Institution de Prévoyance Retraite du Sénégal (IPRES)
| Régime | Part employeur | Part salarié | Plafond |
|---|---|---|---|
| Régime général | 8,4 % | 5,6 % | 432 000 FCFA/mois |
| Régime complémentaire cadres | 3,6 % | 2,4 % | 1 296 000 FCFA/mois |
Institution de Prévoyance Maladie (IPM)
L'employeur doit affilier ses salariés à une Institution de Prévoyance Maladie. La cotisation est répartie à parts égales entre employeur et salarié, avec un taux fixé par convention d'entreprise.
Délais de déclaration
- Déclaration d'embauche : dans les 48 heures suivant l'embauche auprès de l'Inspection du travail
- Immatriculation CSS : dans les 8 jours suivant l'embauche
- Cotisations mensuelles : versées avant le 15 du mois suivant
5. Les obligations en matière de licenciement
Le préavis
Tout licenciement (hors faute lourde) doit être précédé d'un préavis dont la durée varie selon la catégorie professionnelle et l'ancienneté :
- Travailleurs payés à l'heure : 8 jours à 1 mois
- Travailleurs payés au mois : 1 à 3 mois
- Cadres et assimilés : 3 mois minimum
Pendant le préavis, le salarié bénéficie de 2 jours d'absence par semaine pour rechercher un nouvel emploi.

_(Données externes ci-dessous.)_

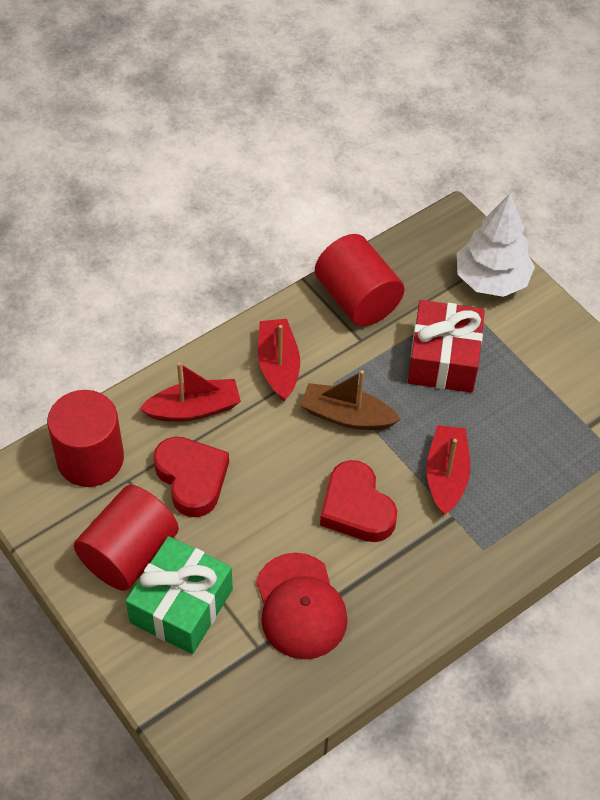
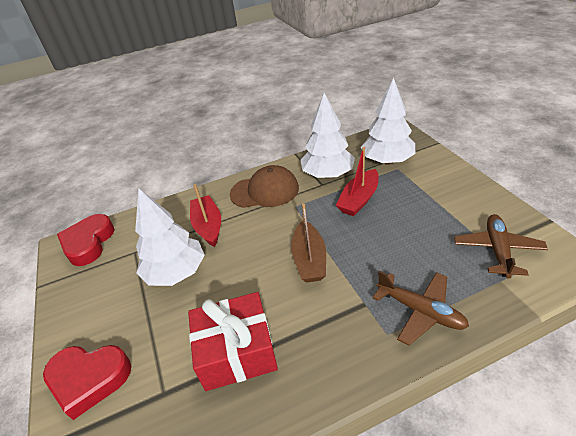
brown cap: 0 -> 1
brown plane: 0 -> 2
green gift: 1 -> 0
red boat: 3 -> 2
red cap: 1 -> 0
red cylinder: 3 -> 0
white tree: 1 -> 3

L'indemnité de licenciement
L'article L.56 du Code du travail prévoit une indemnité de licenciement calculée en fonction de l'ancienneté :
- De 1 à 5 ans : 25 % du salaire mensuel moyen par année de présence
- De 6 à 10 ans : 30 % du salaire mensuel moyen par année de présence
- Au-delà de 10 ans : 40 % du salaire mensuel moyen par année de présence
Le licenciement pour motif économique
L'article L.60 encadre strictement le licenciement économique. L'employeur doit :
- Consulter les délégués du personnel
- Informer l'Inspecteur du travail
- Respecter l'ordre des licenciements (ancienneté, charges de famille, qualifications)

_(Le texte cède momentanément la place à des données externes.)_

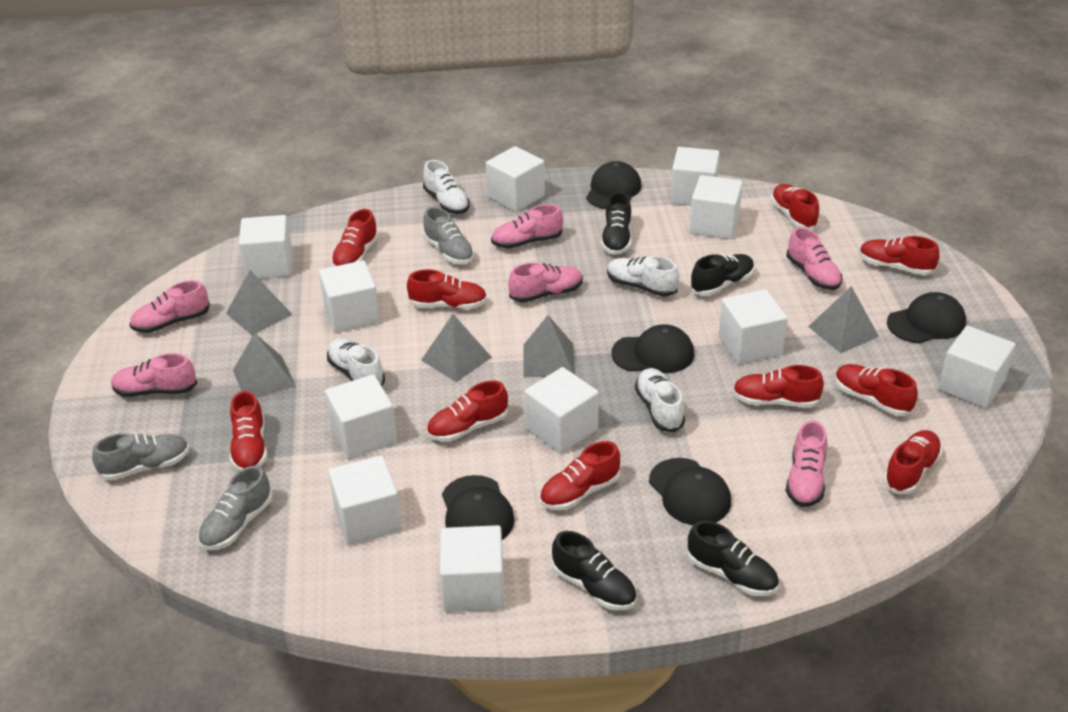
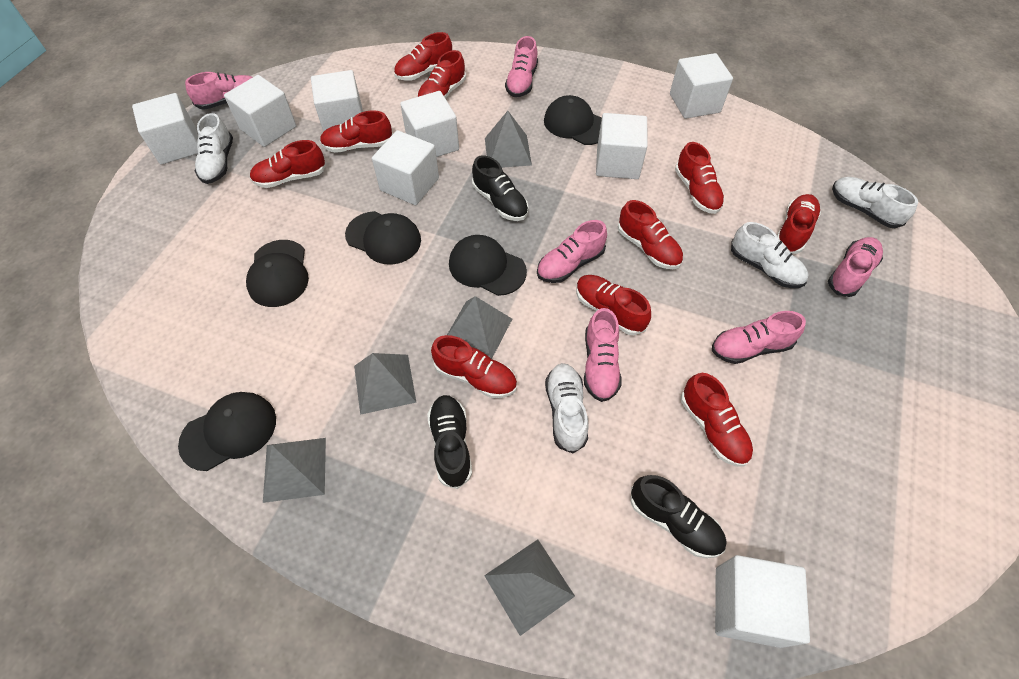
black shoe: 4 -> 3
grey shoe: 3 -> 0
white cube: 11 -> 8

- Accorder une priorité de réembauche pendant 2 ans
Le licenciement abusif
Tout licenciement sans motif légitime ou sans respect de la procédure est qualifié d'abusif. Le tribunal du travail peut condamner l'employeur à verser des dommages-intérêts pouvant aller jusqu'à l'équivalent de 12 mois de salaire.
Conclusion
Les obligations de l'employeur au Sénégal sont nombreuses et leur non-respect peut entraîner des sanctions significatives. La tenue rigoureuse des dossiers du personnel, le respect des délais de déclaration et le paiement régulier des cotisations sociales sont les piliers d'une gestion des ressources humaines conforme au droit sénégalais. En cas de doute, il est recommandé de consulter un avocat spécialisé en droit du travail ou l'Inspection du travail compétente.